GREG PARRISH: Hello, Peter.
SAGAL: Hi, who's this?
PARRISH: This is Greg Parrish.
SAGAL: Hey, Greg, where are you calling from?
PARRISH: Gakona, Alaska.
SAGAL: Gakona, Alaska. That sounds like the punchline to a joke. Well, Gakona, Alaska. Where is Gakona, which I've never heard of?
PARRISH: It's in interior Alaska in the Copper River Valley, about four hours east of Anchorage.
SAGAL: And what do you do out there in the remote interior of Alaska?
PARRISH: My wife and I do scenic rafting and fishing trips for the legendary salmon that run here.
SAGAL: Are you there all year? 'Cause it can get kind of wintery.
PARRISH: No, sir. We run a business up here about six months of the year and live in North Carolina six months of the year at the moment.
FAITH SALIE: Perfect life.
HELEN HONG: Wow.
SAGAL: We're all dying of envy here.
SALIE: I know.
SAGAL: You sound like you have the perfect life.
SALIE: Plus he's got a lot of Omega-3 in that body.

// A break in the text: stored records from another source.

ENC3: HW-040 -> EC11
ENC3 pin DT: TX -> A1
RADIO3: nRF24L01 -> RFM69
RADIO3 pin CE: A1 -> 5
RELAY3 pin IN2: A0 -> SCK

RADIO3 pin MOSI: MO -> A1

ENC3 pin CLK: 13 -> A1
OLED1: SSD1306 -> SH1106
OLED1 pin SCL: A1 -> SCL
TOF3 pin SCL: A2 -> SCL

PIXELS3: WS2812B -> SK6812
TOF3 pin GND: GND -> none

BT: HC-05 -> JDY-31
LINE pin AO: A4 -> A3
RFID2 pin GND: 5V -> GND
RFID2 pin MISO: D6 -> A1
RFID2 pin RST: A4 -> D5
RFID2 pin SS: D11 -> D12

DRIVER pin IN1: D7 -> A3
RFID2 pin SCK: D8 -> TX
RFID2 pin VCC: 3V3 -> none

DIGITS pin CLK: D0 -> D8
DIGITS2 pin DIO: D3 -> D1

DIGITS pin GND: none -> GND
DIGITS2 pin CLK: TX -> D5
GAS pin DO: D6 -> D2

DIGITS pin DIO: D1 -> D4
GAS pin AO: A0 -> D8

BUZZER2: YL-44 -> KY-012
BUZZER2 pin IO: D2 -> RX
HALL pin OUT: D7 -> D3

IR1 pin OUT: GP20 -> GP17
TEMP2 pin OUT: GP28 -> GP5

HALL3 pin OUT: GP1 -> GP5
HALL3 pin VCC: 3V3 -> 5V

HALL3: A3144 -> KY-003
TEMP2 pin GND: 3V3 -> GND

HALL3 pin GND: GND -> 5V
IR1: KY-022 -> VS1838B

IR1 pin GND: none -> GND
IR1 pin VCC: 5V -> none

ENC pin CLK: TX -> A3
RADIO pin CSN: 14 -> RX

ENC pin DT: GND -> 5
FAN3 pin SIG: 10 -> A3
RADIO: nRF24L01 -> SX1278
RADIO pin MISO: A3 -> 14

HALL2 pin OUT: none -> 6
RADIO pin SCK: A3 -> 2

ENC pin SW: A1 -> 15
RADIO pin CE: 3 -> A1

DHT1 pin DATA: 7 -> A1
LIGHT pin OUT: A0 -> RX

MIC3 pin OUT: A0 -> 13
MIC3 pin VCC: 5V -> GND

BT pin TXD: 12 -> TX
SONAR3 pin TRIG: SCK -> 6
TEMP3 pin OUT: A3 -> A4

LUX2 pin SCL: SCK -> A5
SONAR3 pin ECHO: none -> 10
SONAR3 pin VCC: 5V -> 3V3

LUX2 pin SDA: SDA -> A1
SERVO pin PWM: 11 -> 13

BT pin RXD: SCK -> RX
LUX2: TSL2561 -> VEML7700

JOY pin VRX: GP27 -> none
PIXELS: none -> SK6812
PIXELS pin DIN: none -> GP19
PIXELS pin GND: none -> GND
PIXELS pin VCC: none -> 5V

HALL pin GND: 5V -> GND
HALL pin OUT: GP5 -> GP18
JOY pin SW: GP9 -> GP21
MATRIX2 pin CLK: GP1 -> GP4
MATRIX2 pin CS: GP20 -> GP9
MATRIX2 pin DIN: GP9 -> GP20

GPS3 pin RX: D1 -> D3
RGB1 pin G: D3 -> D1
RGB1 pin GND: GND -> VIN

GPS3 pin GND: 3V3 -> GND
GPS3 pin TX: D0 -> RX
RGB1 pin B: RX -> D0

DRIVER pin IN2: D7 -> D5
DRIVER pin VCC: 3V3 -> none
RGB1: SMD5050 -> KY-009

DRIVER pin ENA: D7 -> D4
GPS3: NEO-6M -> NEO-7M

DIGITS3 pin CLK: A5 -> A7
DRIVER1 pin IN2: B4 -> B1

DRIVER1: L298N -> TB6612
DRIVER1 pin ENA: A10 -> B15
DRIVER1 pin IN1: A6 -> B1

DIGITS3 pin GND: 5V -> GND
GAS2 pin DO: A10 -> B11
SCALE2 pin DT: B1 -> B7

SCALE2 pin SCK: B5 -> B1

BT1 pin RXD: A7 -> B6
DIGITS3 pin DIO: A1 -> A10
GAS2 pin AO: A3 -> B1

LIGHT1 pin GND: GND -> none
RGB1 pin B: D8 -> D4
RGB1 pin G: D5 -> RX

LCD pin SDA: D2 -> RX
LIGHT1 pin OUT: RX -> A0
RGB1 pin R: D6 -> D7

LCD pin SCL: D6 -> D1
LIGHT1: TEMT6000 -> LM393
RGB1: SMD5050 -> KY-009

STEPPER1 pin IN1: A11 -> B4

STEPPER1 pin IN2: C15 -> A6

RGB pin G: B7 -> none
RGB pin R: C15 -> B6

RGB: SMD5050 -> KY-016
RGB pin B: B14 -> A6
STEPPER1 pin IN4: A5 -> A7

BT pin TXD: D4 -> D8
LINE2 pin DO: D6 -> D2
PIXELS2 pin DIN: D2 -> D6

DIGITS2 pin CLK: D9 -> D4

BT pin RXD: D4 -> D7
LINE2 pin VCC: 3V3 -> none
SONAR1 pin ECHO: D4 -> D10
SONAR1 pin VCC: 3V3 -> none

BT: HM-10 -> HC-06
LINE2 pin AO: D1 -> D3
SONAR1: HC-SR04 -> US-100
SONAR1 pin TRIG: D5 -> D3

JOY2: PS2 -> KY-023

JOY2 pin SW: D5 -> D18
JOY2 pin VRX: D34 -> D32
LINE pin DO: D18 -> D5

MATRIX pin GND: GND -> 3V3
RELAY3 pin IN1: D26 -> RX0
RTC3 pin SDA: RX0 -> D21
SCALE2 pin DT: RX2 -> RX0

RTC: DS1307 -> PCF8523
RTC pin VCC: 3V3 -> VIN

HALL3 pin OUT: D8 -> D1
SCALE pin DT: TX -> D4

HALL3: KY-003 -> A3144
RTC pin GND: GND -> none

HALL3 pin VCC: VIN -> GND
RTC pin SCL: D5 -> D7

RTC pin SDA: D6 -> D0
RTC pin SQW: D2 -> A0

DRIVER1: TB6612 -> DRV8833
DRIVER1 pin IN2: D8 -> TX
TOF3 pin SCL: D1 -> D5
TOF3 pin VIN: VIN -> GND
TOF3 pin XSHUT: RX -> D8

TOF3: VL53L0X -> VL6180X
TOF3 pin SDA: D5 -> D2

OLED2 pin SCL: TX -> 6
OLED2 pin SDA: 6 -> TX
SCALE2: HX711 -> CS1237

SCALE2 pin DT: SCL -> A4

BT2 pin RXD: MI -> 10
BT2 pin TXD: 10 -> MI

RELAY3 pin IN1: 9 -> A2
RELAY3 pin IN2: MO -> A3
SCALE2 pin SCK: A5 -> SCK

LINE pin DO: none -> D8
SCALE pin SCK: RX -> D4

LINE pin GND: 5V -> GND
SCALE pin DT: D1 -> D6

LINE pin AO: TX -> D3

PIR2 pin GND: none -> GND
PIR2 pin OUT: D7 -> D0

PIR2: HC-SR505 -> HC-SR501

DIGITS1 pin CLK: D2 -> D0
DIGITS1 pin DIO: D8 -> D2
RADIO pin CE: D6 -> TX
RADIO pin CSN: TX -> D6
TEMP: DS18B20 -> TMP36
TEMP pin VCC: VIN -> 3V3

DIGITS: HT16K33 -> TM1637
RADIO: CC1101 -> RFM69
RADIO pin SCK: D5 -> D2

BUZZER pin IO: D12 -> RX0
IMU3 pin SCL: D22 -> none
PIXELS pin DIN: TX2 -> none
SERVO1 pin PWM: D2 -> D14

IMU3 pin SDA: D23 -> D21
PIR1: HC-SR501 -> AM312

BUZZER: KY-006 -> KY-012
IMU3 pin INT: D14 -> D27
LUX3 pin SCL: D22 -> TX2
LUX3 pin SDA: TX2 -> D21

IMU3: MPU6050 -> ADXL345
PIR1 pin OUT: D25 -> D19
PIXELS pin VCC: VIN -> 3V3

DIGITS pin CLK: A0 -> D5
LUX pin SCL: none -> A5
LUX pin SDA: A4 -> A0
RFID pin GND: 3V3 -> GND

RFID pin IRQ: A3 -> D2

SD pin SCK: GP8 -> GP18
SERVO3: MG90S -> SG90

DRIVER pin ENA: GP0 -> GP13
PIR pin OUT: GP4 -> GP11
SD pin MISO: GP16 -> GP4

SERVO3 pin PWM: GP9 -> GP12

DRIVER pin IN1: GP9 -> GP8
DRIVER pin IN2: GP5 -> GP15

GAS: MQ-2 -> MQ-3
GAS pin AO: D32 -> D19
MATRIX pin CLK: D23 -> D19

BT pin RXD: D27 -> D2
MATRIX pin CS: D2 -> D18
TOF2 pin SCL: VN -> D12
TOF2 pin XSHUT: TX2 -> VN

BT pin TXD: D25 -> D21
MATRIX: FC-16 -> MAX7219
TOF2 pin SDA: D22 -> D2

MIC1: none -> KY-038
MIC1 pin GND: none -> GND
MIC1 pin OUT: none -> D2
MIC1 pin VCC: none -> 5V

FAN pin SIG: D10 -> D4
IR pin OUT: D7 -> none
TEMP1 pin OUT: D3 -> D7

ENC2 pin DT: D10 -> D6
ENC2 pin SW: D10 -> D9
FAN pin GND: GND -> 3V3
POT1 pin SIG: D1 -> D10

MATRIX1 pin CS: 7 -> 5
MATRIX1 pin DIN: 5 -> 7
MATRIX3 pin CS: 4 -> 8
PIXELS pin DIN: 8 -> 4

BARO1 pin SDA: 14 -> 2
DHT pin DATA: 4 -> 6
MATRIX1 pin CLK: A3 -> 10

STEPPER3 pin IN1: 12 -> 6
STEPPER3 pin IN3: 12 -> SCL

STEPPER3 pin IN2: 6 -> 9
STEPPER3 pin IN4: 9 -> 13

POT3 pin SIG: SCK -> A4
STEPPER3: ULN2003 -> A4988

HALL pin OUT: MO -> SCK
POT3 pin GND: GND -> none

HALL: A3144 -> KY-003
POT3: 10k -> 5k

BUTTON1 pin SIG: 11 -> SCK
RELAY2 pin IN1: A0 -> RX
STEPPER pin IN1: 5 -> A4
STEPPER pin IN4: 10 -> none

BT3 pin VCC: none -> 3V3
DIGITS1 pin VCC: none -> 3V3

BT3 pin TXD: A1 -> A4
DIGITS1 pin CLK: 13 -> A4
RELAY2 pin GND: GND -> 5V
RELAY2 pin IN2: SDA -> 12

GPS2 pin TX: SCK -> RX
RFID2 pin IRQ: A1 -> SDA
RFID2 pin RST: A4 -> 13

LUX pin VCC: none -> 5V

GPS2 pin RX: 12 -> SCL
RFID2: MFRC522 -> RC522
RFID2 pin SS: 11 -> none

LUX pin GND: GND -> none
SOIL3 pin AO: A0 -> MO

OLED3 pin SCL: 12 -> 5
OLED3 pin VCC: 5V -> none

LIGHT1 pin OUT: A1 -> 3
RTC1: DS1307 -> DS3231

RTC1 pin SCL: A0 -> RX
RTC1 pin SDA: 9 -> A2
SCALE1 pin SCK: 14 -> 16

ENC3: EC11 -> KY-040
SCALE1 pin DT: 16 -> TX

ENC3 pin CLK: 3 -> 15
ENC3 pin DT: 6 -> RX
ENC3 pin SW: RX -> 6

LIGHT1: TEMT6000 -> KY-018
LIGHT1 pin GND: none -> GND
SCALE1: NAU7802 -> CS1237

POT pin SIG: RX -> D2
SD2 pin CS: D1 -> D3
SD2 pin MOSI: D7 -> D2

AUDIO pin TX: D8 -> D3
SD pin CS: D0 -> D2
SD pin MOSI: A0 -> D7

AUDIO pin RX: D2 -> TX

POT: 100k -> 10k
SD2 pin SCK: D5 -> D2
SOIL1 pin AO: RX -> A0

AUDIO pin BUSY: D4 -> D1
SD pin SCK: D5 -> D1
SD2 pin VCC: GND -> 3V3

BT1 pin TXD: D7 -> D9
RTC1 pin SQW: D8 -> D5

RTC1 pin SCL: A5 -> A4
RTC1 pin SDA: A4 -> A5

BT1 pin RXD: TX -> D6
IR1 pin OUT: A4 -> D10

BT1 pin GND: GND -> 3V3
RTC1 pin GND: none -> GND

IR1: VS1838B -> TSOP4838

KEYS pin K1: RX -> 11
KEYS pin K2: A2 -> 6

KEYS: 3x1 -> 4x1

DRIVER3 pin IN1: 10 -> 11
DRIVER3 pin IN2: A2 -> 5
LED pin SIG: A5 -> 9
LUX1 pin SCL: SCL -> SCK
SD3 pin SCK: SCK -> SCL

SAGAL: Oh, yeah. Well, Greg, it's nice to have you with us. You're going to play the game in which you have to tell truth from fiction. Bill, what is Greg's topic?
KURTIS: I want a do-over.
SAGAL: Not everything goes great on the first try. For instance, did you know that Robert Frost's famous poem "The Road Not Taken" was originally called "That Time I Got Lost?"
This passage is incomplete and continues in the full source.